As a sidenote, raw FLOP counts from FPGA vendors are wildly inflated. The issue with FPGA designs is that getting this theorethical FLOP count is nigh-impossible, because getting all components running at the theorethical clock frequency limit is incredibly difficult, compare that with GPUs, where at least your processing frequency is a given.
Hello, thanks for taking the time to reply here! My own Master's thesis was also about optimising and implementing algorithms to count certain (graphical) mathematical objects, but you picked a much more famous problem than me. I'm very surprised I didn't know the definition of Dedekind numbers, although it's related to things I touched on.
I'm not too familiar with FPGAs but hope to have a use for them some day. Measuring their performance in FLOPs seems strange. How close to those theoretical limits does one typically get? Are there are a lot of design constraints that conspire against you, or is it just that whatever circuit you want can't be mapped densely to the gate topology?

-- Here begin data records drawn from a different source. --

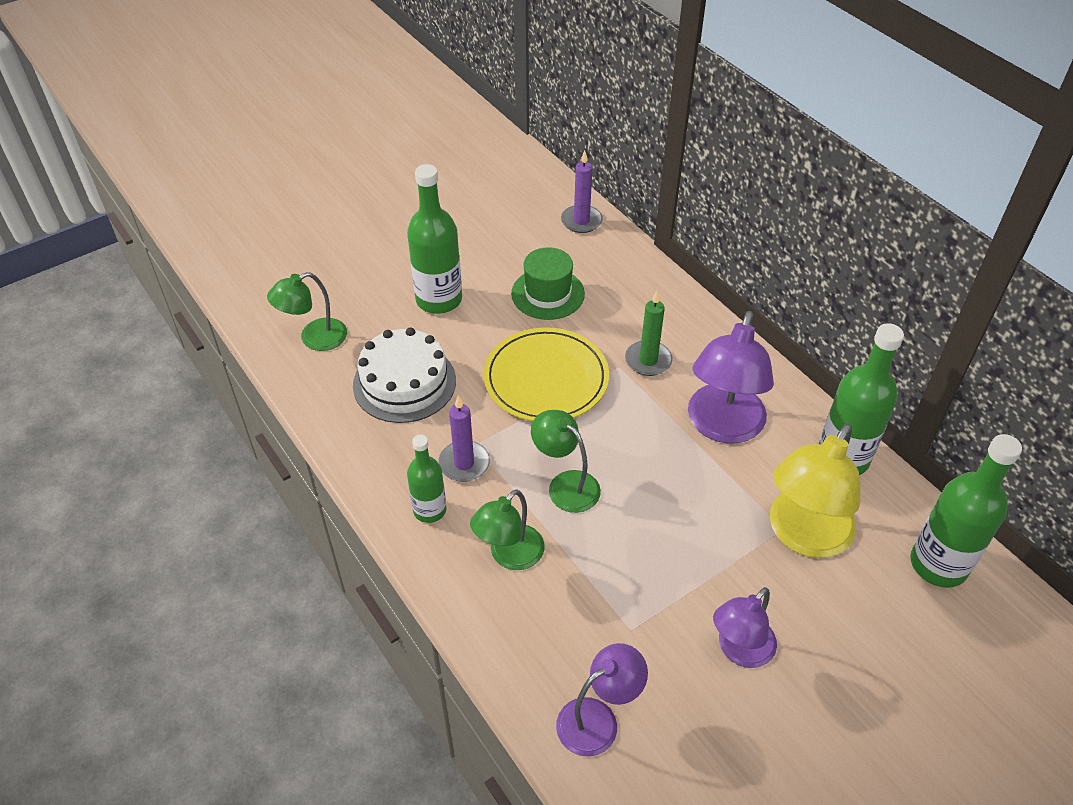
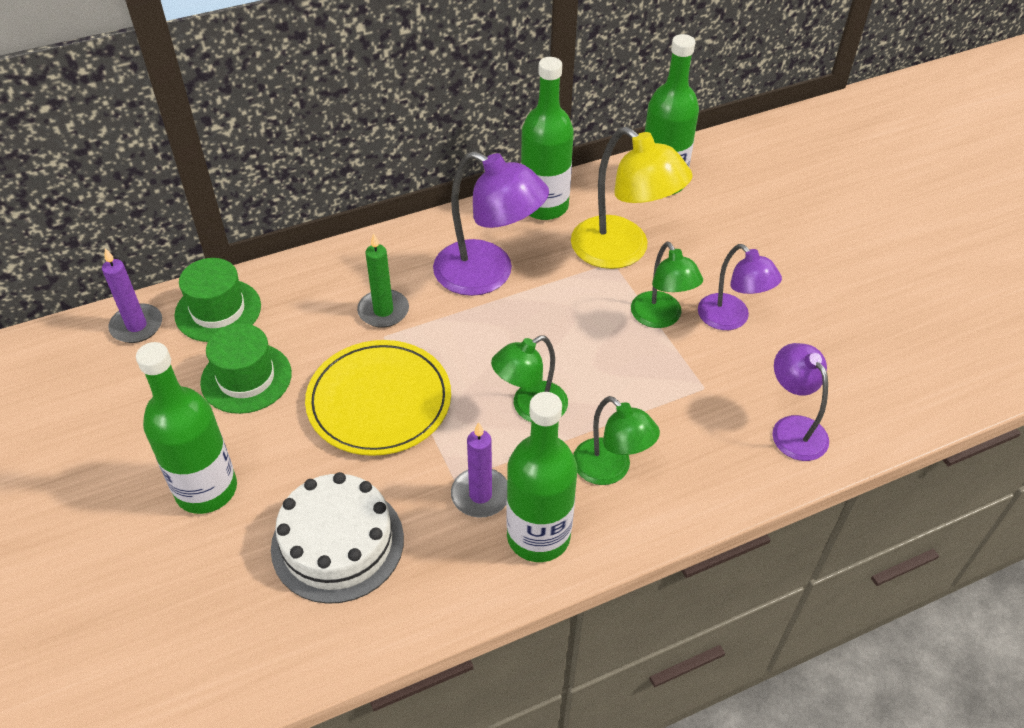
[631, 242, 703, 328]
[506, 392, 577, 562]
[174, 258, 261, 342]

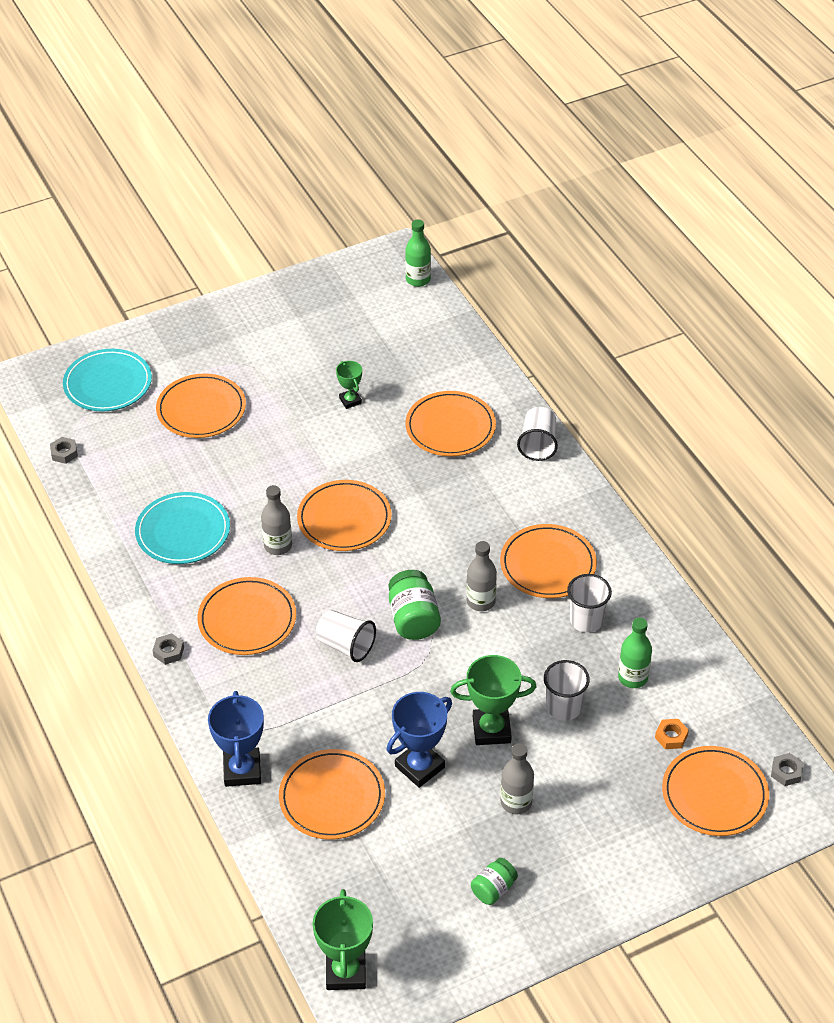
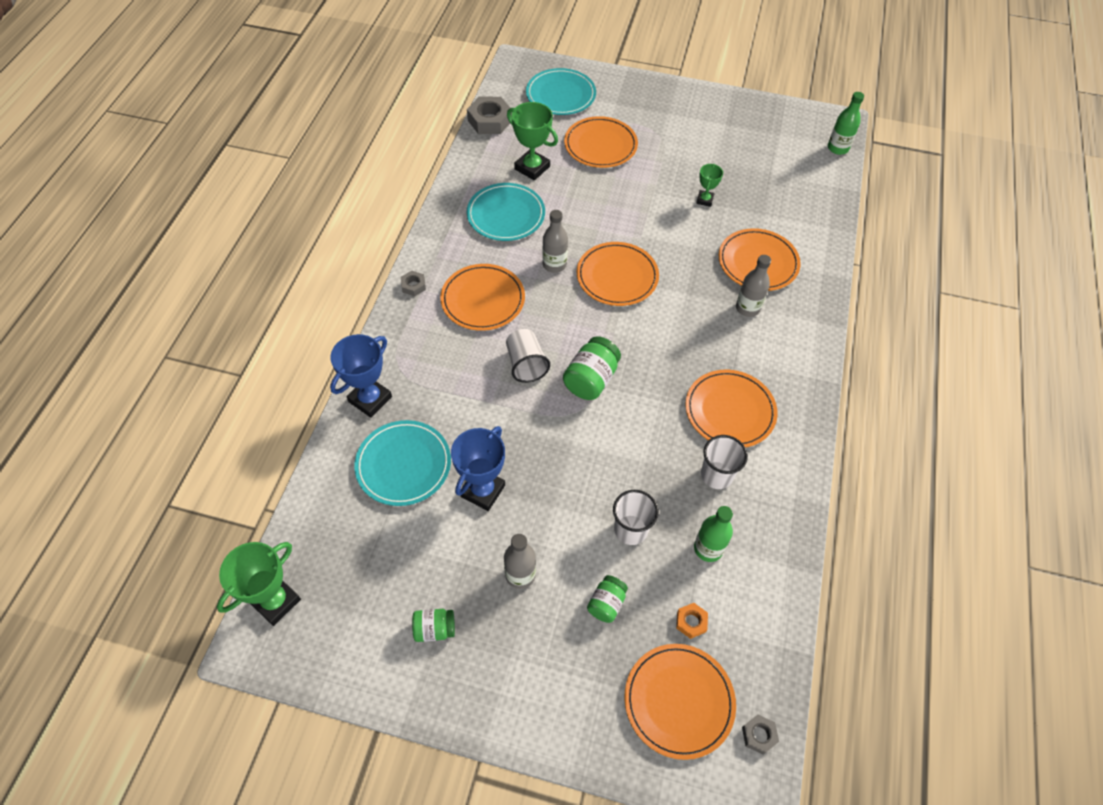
[517, 407, 558, 461] (first image)
[467, 97, 512, 134]
[736, 255, 771, 317]
[507, 102, 558, 180]
[451, 426, 505, 511]
[354, 420, 451, 506]
[587, 575, 628, 623]

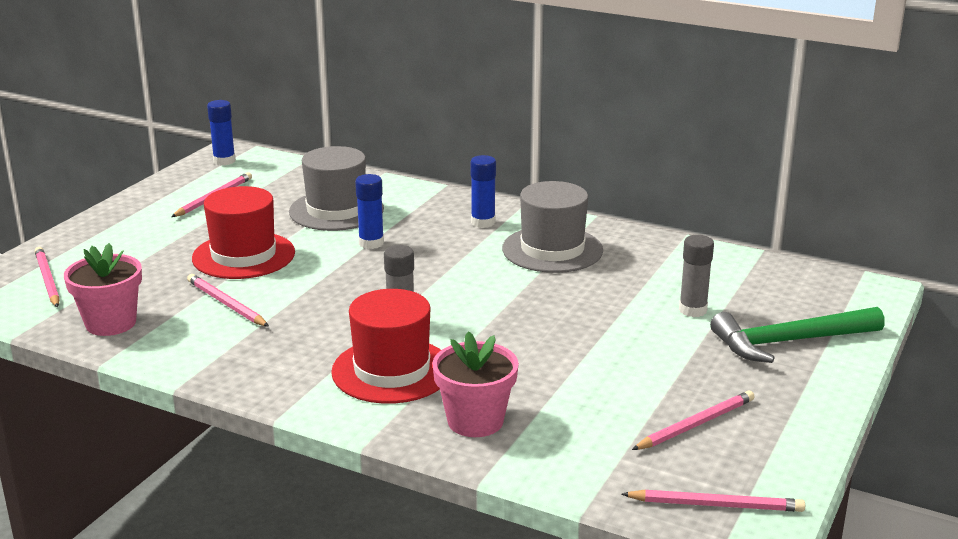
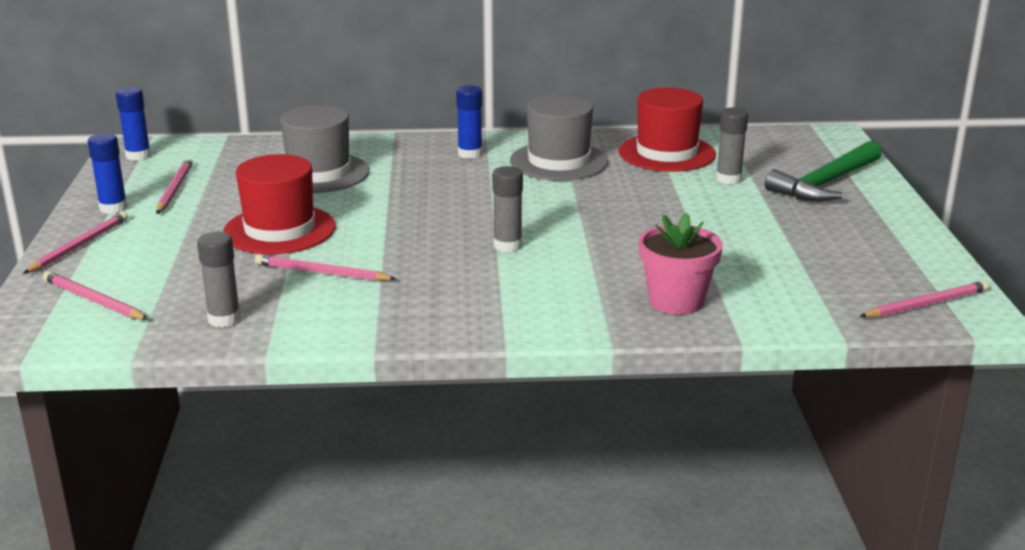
[87, 133, 128, 214]
[197, 232, 241, 327]
[619, 88, 716, 172]
[23, 212, 128, 274]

I'm curious how does credit work in these situations? Is it first to upload/publish somewhere (arvix) or is it "here are the logs when we found it"? If it's the former, I'd build a pipeline that autogenerates a quick paper and uploads immidiately when the number is spit out. If it's the latter, how do we make sure the logs are not tampered with?
Either way it's fun for me that one of the teams used the Noctua 2 cluster, I was in the server room a couple of month ago. Looked very underwhelming but it's quite interesting because I've never seen an FPGA cluster before. They are also doind some interesting ML things there (optimizing for power consumption).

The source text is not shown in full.